Team:Edinburgh/Artificial Selection

Suppose, like most people, you want to create E. coli that is really efficient at degrading cellulose. Rather than do a bunch of difficult genetic engineering work, why not let Darwin do the work for you? If you simply get your E. coli working at 1% efficiency, can't you just use artificial selection to get you the remaining 99% of the way?

If cellulose is the only food source available for your culture, this strategy should work. But there's a problem: if your E. coli simply secrete cellulases into the media, then a rare mutant that produces more or better cellulases will not gain much benefit, since these cellulases float away and will probably benefit other cells instead.

However, if the cellulases are attached to the cell (for example, because they are part of a fusion to Ice Nucleation Protein...) then this problem does not arise; the rare mutant gains all of the benefit, since the sugar that is created is right there beside it.

To demonstrate this, enter Team Synergy's Celluvolve computer simulation!

The rules are as follows:

• An array of bacteria exists.
• Each bacterium has a "genotype": its ability to produce cellulase.
• The genotype is a number between 0 and 255.
• Each iteration, some random bacteria are chosen.
• These bacteria have a chance to reproduce, based on their food supply.
• Food supply is defined either as:

• (LEFT) The ability of the cell to produce cellulase.
• (RIGHT) The average ability of nearby cells (including itself).

• Reproduction means:

• Overwriting a randomly chosen cell with one's own genotype.
• However, reproduction is not exact. There is "mutation".
• The offspring's genotype is a number close to the parent's.

The left half of the simulation models the case where the cellulase produced by a cell can only benefit itself. The right half models the case where the cellulase can float away and benefit neighbours instead of the cell that produced it.

Software

The program can be downloaded at File:Celluvolve.zip. It requires [http://www.libsdl.org/ Simple DirectMedia Layer] (SDL) 1.2 to work. In Ubuntu, try downloading libsdl1.2-dev using the Package Manager.

Simulation run

In this simulation, each pixel represents a bacterium. Its brightness indicates its ability to produce cellulase.

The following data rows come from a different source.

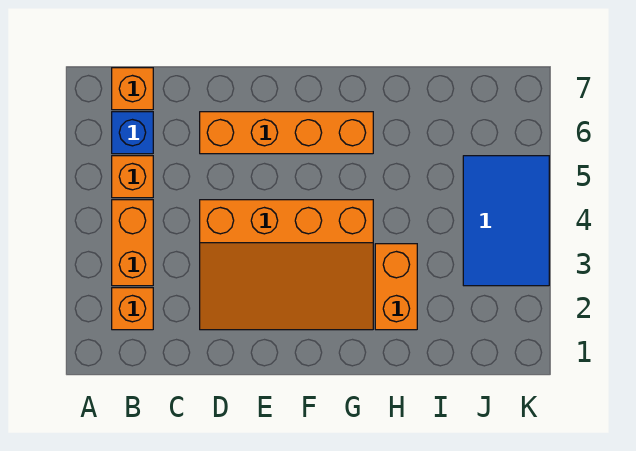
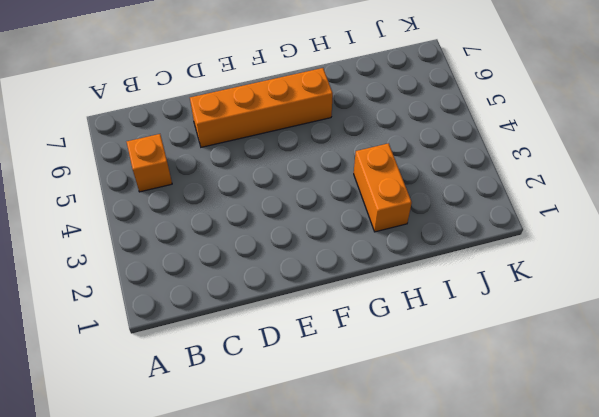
none -> orange brick B2 level 1
none -> orange brick B3:B4 level 1

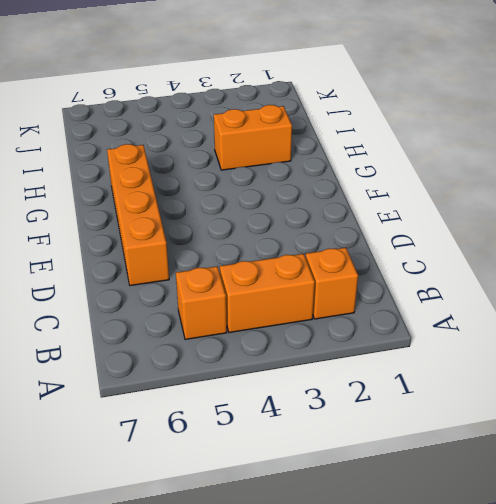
none -> blue brick B6 level 1
none -> orange brick B7 level 1

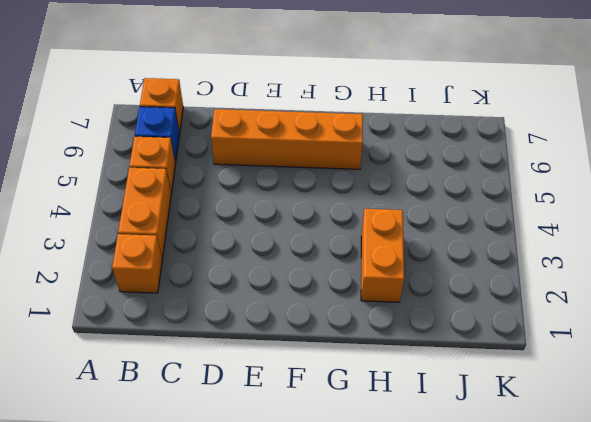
none -> orange slope D2:G4 level 1 top 4
none -> blue tile J3:K5 level 1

In the left half of the simulation, the cellulase benefits only the producer, whereas in the right half, it floats a small distance and so also benefits 4 of the producer's neighbours.

Generation 1000: Hardly a noticable difference...

Generation 2000: Evolution is making more of a difference on the left side...

Generation 3000: Whoosh... the left side now is much much better at degrading cellulose...

Graph

Graph of average genotype (i.e. ability to make cellulase) over time. Blue is the case where cellulases attach to the cell producing them; red is the case where cellulases can float away.